Effect of Credit Policy and Price Level Changes On Working Capital

Every business requires a smooth working capital management policy in order to remain in good health and compete with its competitors. The policies a business adopts affect its working capital management norms.

For example, the credit policy of the firm and price level changes affect the firm’s financial norms greatly. Here’s how.

Effect of Credit Policy On Working Capital

Firms often need to sell their goods in credit to remain attractive to the customers. However, a firm should not be slack in maintaining the credit policy in order to avoid unnecessary delays and missed opportunities. Credit sale creates debtors and managing debtors well enough should be the priority of businesses.

  • The credit terms offered to a business’s customers usually depend on the norms of the industry the business operates. However, a company can use discretion within the limits permitted by the industry norms. Depending on the nature of the professional relationships, different credit terms may be offered to different customers.

  • A liberal credit policy that does not rate the credit history of the customers may affect harmfully. A company must be quick in collecting the debtors as a long collection period is detrimental to the company. As money is tied up in long-term debtors, the companies must not create debtors that take a too long time to pay the money. A company must also be vigilant in the collection so that no anomaly takes place in collecting the amounts. The credit policy must be strict enough not to offer too much leeway to debtors.

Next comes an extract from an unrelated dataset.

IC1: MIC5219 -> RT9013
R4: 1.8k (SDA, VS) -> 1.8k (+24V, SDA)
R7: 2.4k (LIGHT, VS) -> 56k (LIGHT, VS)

The Credit Policy of the Suppliers

The suppliers’ credit policies also affect the working capital management of a company.

  • If the supplier offers credit liberally, the companies will have to rely less on its own working capital.

  • Liberal credit also helps the companies avoid taking loans from the bank. However, when the suppliers are strict in the collection, companies must resort to fund collection from the banks.

  • Having a reasonable rate of interest on the fund collected from the banks can help the company avoid having troubles in operating efficiency.

Therefore, suppliers’ credit policy also impacts the companies enormously.

Effect of Price Level Changes On Working Capital

Price level changes also affect the working capital management policies of a company.

  • Usually, a company that faces a sudden increase in current assets needs to maintain higher working capital. So, increasing levels of prices make the job of the finance manager difficult. They need to adapt to new working capital requirements when price-level changes occur in the industry.

  • The companies that can increase the price of its product in sync with the growing price of resources, do not need to care much about the price-level increment. They can easily increase the price of the goods to derive the profit without having to rely much on the working capital.

  • Moreover, companies feel the effect of price level changes differently as price change impacts different products in different manners. However, if the company cannot adapt to newer conditions readily, price level changes can be detrimental to the company.


Both the credit policy of a company and the price level changes impact the working capital of a company. A company with a better management policy would adapt readily to newer conditions in terms of credit policy and price-level changes as soon as possible. Without having the flexibility to change their stance, companies may face great troubles in managing working capital when credit policy and price-level changes occur.

Therefore, it is good for companies they stay prepared for better credit policy and price level change mechanisms so that no discrepancies occur if such situations of adaptations arise.